Here is all the other stuff I got:
http://img511.imageshack.us/my.php?image=dscn1874ob1.jpg


btw I posted the images' links because my pics are so huge lol.
 





:)

Just wondering, what makes a good heatsink? Mainly material, then design?
 
I'm planning on useing 2 heatsynks on the laser I am building, hoping to overdrive it to 300mw or so, those computer heatsyncs are fairly good for that.
 
Just finished cleaning as much of that crap out of it as I could... that computer probably wasn't cleaned in like 10 years lol.
 
KK


Yea so if anybody wants to use it, just tell me and I'll send it over. You just pay shipping. :)
Otherwise I'll probably just throw it away or put it somewhere and forget about it lol.
 
The whole design behind a heatsink is essentially pretty simple. Find a material that has excellent thermal transfer characteristics and move the heat throughout a large mass for dissapation. The materials that make excellent heatsinks are of course
1.silver. Being the best
2.Copper
3.aluminum
then various other metals blah, blah, blah. spreading that heat along the entire surface is all well and fine, however being able to spread it over more surface is even better. You can see examples of excellent heatsinks by Zalman. They use extremely thin (trust me it's thin I've cut myself on the fins) copper and then move air over that mass to more readily move the heat off of that metal.

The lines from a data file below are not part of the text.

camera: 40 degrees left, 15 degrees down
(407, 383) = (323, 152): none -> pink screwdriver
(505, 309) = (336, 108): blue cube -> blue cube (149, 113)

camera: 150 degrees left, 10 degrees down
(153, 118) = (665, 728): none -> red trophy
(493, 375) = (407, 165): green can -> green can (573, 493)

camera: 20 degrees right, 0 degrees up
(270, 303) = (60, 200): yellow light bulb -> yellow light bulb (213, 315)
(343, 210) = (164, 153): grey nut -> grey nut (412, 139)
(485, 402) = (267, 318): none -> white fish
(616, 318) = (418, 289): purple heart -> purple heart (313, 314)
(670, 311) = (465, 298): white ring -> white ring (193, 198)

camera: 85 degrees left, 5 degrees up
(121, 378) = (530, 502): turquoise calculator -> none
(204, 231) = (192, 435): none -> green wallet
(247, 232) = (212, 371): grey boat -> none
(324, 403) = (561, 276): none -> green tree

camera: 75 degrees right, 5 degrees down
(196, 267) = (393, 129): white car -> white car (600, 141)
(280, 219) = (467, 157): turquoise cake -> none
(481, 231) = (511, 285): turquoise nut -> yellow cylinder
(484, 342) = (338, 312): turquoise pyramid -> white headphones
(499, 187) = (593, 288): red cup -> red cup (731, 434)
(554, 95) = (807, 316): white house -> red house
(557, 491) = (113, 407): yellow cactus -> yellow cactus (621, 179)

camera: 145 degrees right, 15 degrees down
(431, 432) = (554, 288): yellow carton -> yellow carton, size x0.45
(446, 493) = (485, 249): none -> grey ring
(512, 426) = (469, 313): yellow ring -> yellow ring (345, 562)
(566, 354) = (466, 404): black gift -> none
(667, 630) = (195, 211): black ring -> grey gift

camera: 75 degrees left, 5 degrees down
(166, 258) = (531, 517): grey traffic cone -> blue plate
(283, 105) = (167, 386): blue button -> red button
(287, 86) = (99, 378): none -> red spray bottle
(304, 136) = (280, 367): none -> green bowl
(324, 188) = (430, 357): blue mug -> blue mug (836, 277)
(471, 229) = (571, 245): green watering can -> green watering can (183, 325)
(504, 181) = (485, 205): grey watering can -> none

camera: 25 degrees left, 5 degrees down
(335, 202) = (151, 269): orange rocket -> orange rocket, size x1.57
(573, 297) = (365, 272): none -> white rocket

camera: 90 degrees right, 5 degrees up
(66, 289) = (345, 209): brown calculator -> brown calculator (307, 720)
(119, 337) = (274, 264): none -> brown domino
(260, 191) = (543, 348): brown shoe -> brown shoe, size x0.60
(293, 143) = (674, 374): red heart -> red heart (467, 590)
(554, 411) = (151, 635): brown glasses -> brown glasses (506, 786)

Next thing to take into consideration is the joint between your thing you wanna cool and the heatsink. Since in life there is no "perfect" surfaces are never perfectly smooth. Putting two not so perfect flat surfaces together leaves you with thousands of microscopic pits and grooves and valleys. These prevent the heat from wicking to the heatsink and moving it away from the material needing to be cooled. So we use Thermal paste to fill in those valleys and pits. (think of it as a jar of marbles. Your gonna have spaces. Those spaces get filled with Water and there's no more valleys or pits (spaces between the marbles) Arctic silver makes a thermal compound that is Silver in a paste. Since silver is the best for wicking heat it fills those groove perfectly and we transfer teh heat to the heatsink more efficiently.

There is your basic in heatsinks.
 
well you can drill them and put your modules in them and add a fan to keep them cooool ;)
fancooled004.jpg
 
Originally, it had the two fans in the last picture, held in a plastic housing, attached to the top.